Specifically, for pain and severe tightness along the left greater than right ischiococcygeus (posterior portion of the levator ani). This is a separate problem from the PN itself - appears to be caused by scarring in the left sacrum (around S2). Manual release during PT is very helpful and lasts up to a week, though hurts like crazy during Rx. I do exercises and relaxation, but obviously can't do what my PT can. There's a constant sense of left-midline S2 pressure & a foreign body in the rectum which increases with sitting or lying on my back, climbing the pain scale with each BM. It's bad several days each week, when there are multiple BMs in rapid succession. The sacral nerve damage/ischiococcygeus tightness causes incomplete voiding. Even though stools are soft & volume is normal, 3- 10 minutes later I have to go again (on average 7-12 x per day). Seems impossible for a person to produce so much so many days in a row while taking NO stool softener or laxative. On those days the foreign body becomes a burning baseball bat being rammed upward; the tissue is unbearably raw. Most days I use a few OTC hemmorhoidal suppositories with gel to keep things lubricated. On "bathroom days" I wait until I think I'm done for awhile before using Valium/Baclofen suppositories so they aren't wasted, plus lots of pain meds to help the spasms and maybe try to sleep a bit.

For those who don't know my history, this unholy trinity (sacral pain, then rectal pain, then incomplete voiding) started suddenly in July 2012, 6 months after the left sacral neurostimulator was implanted. It was removed Dec 2012 because lots of reprogramming didn't help the new Sx, and pain relief of the PN areas was decreasing. The sacral pain was preceded by 2 weeks of midline-left S2 vibrating/muscle spasm when the SCS was turned off and I was lying flat or slightly bending forward. There was a lead at the spot where the pain started, but the stim was programmed to be felt 4+ inches below it: at the base of the buttock and up into the left vaginal wall and vulva. Until then I'd never had sacral pain or bowel frequency, and only occasional, brief mild left rectal pain (totally different than now), without the current ischiococcygeus issues.

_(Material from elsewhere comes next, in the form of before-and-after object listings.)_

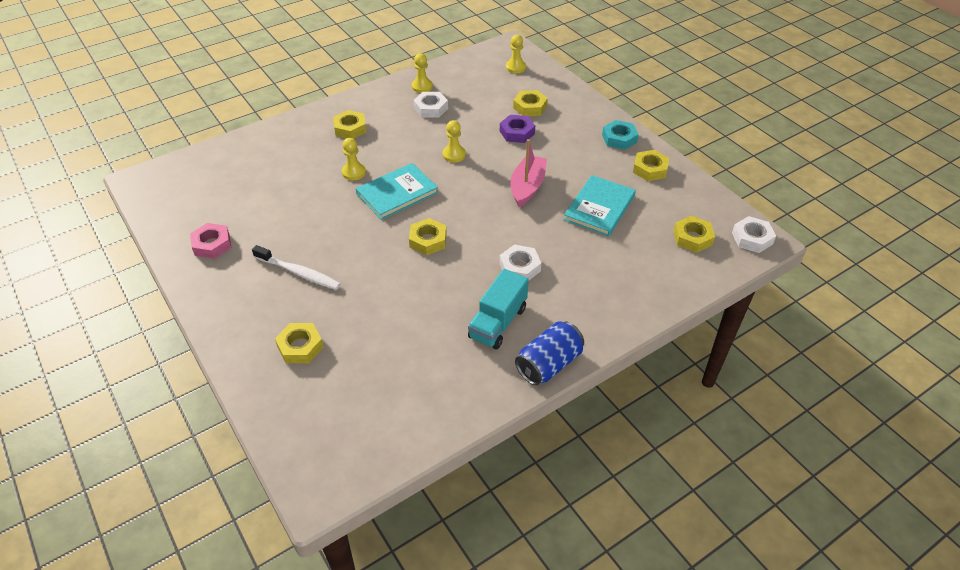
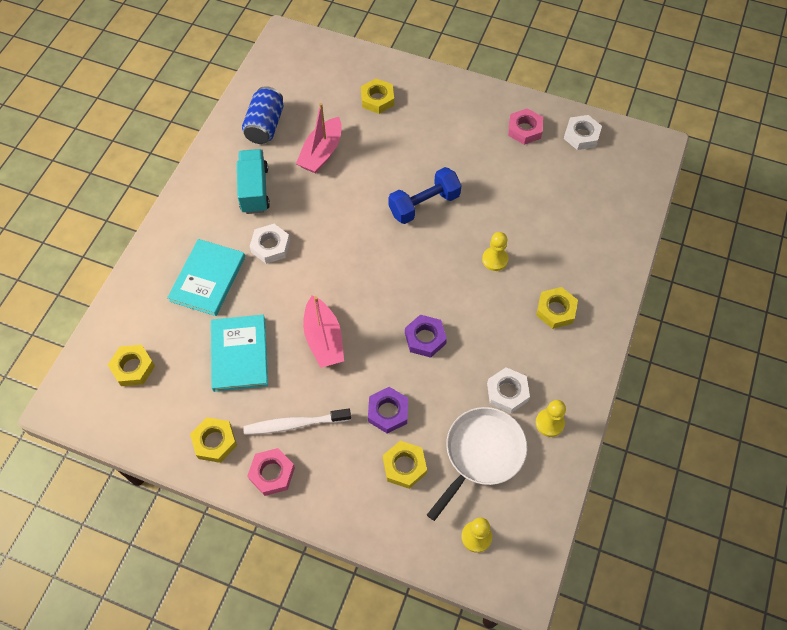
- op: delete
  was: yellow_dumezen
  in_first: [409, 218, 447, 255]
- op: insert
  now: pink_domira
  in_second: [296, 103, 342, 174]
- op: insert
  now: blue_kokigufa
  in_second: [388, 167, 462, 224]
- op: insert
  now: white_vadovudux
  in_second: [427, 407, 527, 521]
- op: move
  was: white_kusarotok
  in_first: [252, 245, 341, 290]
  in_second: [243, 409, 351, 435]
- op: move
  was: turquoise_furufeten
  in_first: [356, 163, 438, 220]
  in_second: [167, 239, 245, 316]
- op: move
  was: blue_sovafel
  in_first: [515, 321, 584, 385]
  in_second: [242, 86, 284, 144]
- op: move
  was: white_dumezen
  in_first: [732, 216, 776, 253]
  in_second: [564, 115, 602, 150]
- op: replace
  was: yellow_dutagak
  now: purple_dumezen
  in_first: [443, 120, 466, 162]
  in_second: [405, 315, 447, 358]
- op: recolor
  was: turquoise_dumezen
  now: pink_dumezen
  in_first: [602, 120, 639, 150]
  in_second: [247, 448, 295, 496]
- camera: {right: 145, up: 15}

Interestingly, while on a 5-day ketamine infusion after Dr. Hibner's Dec 2013 re-do left PN decompression the sacral pain reduced about 70%. The sacral relief lasted 8-9 weeks even with minimal Oxy and Xanaflex (much less than preop and now). For 10-12 weeks postop the rectal pain and bowel dysfunction were GONE, despite 100-200 mg Colace per day to prevent straining. On that high dosage, had only 1-2 BMs per day. Then the ketamine started to wear off and the 3 problems returned in the same order they started in July 2012. I reduced the Colace to the point where I take only 25 mg maybe once every 10-14 days, when stools start to firm & cause straining. Seems that the ketamine did its job for awhile. There is no diarrhea. Stools are soft, of normal amount each time except that there are way too many several days a week. The sensation to poop comes from the rectum (nerve-related), not colon/abdominal cramping. Totally different from when I had colitis in the 1980's; the GI doc has cleared me for IBD.

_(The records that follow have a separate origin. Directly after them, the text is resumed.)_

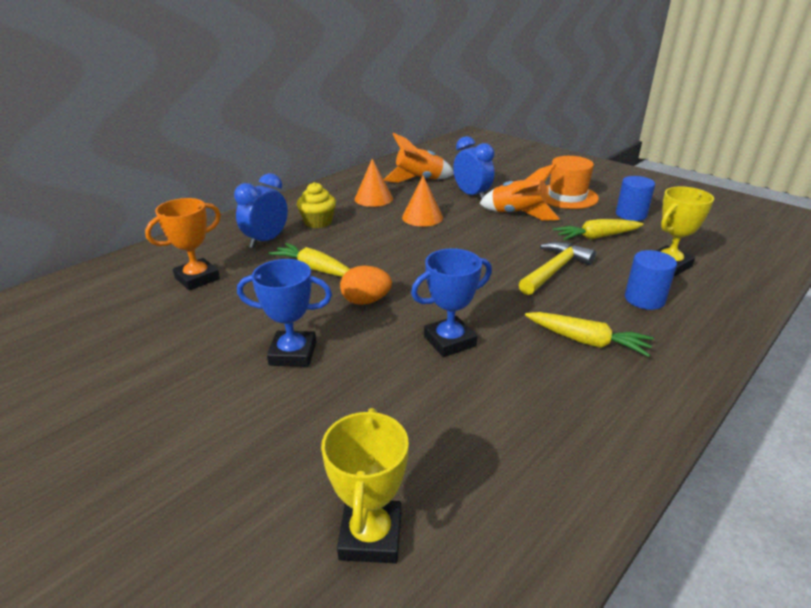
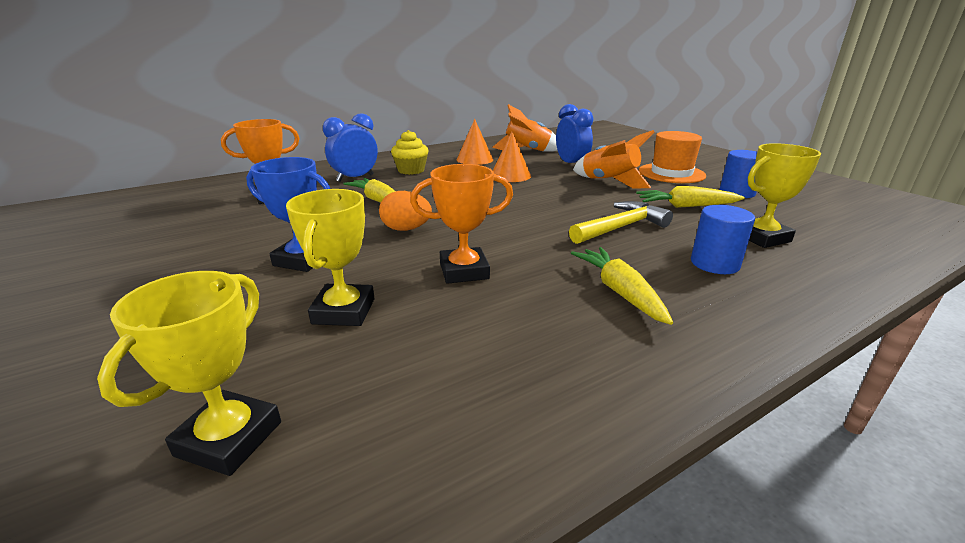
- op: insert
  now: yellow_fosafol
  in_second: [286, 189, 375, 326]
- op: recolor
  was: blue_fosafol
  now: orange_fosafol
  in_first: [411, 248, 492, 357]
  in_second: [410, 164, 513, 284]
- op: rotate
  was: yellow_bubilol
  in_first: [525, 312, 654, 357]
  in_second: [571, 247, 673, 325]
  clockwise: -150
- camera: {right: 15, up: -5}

Any feedback on what injections/nerve blocks have worked for others will be greatly appreciated. Wonder if Botox can be given there and might settle down that muscle and allow my PT to work even deeper? I may have to find a new pain mgmt anesthesiologist. Mine no longer seems willing to perform nerve blocks (feels they are only helpful diagnostically, because relief is so short-term). Thank you!

[nyt]

Botox is certainly an option. You can double check and make sure they can get the muscle where you need it most.

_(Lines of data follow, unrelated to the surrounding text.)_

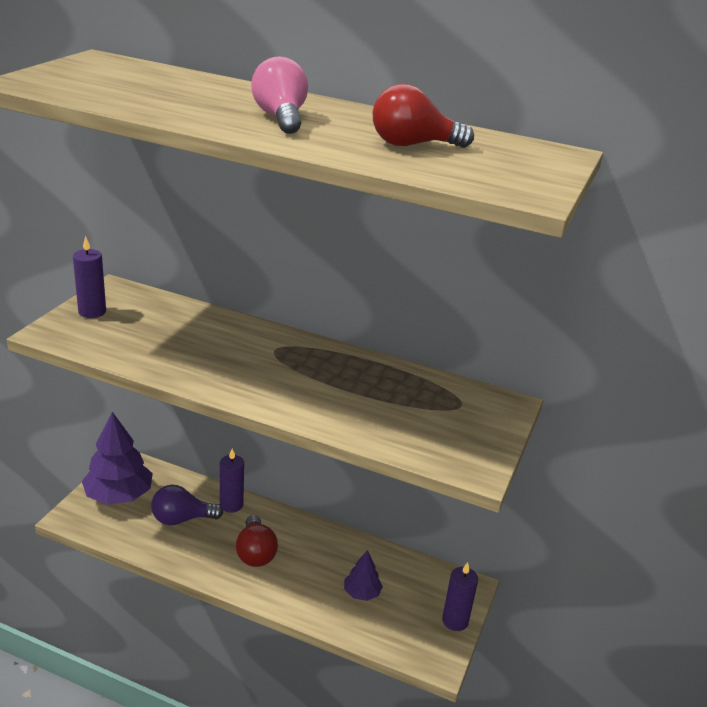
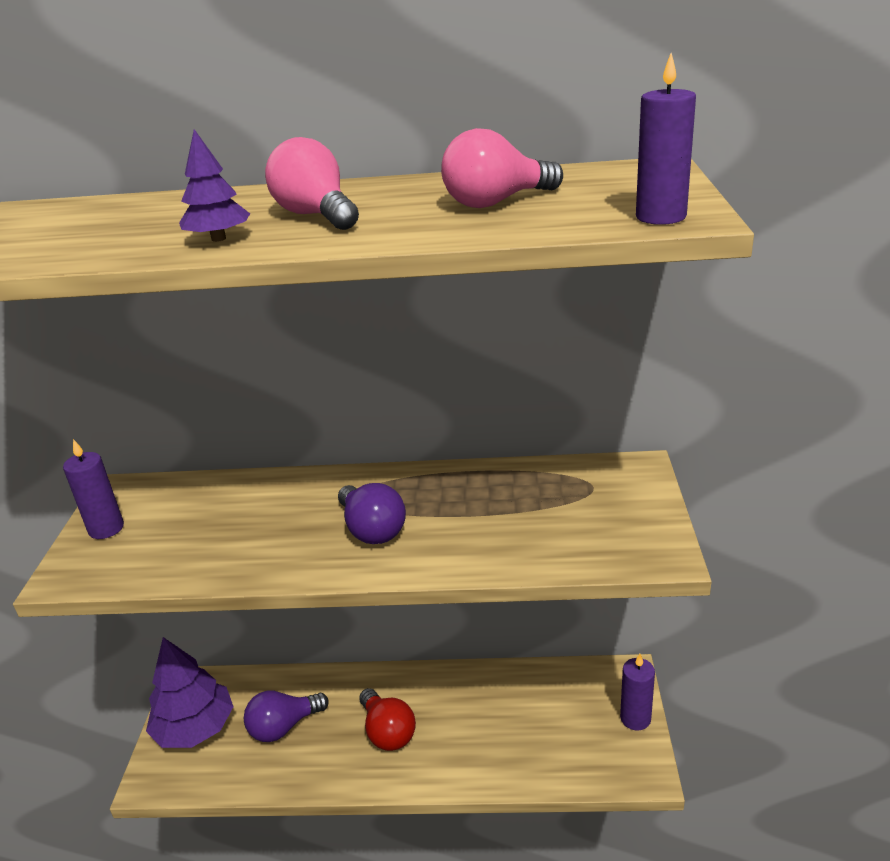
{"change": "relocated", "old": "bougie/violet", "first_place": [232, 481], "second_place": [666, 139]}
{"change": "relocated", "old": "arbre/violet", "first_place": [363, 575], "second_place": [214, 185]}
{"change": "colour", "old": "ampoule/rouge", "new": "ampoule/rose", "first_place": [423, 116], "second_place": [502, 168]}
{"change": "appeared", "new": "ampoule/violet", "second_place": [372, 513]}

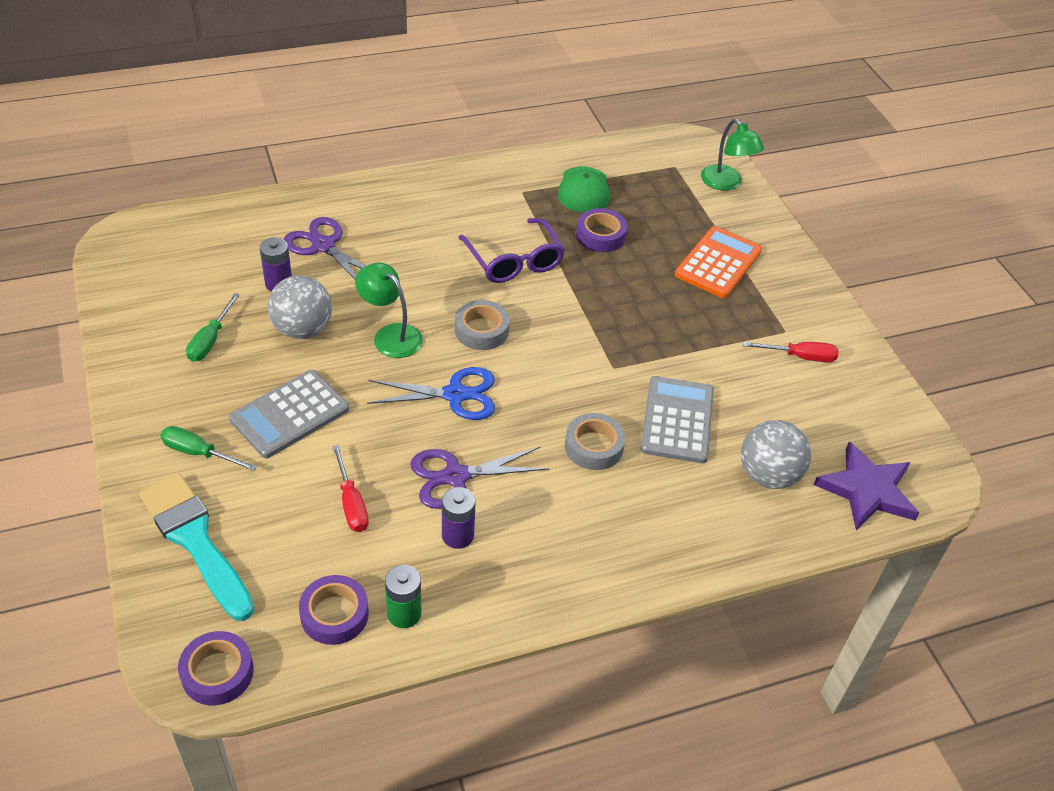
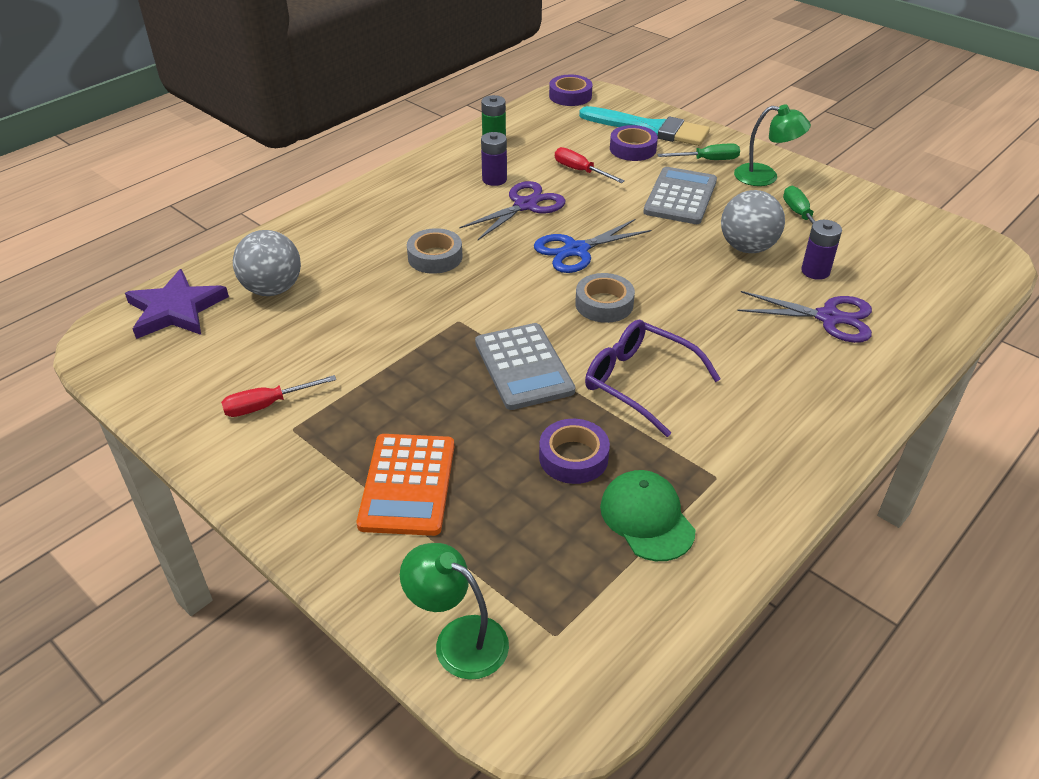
{"change": "relocated", "old": "ruban adhésif/violet", "first_place": [334, 610], "second_place": [634, 143]}
{"change": "relocated", "old": "lampe/vert", "first_place": [389, 310], "second_place": [772, 145]}
{"change": "relocated", "old": "calculatrice/gris", "first_place": [677, 419], "second_place": [525, 366]}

Have you tried using your suppositories vaginally? That's how I use mine and they help the rectal pain alot. That way you do not have to worry about wasting them.

Since Ketamine helped so much why not look more into that? For most individuals Ketamine does where off and you have to get regular boosters but if it helped as much as it did it seems that might be a good option for you.

Lottanerve had=s done very well with a pain pump. That might be another option.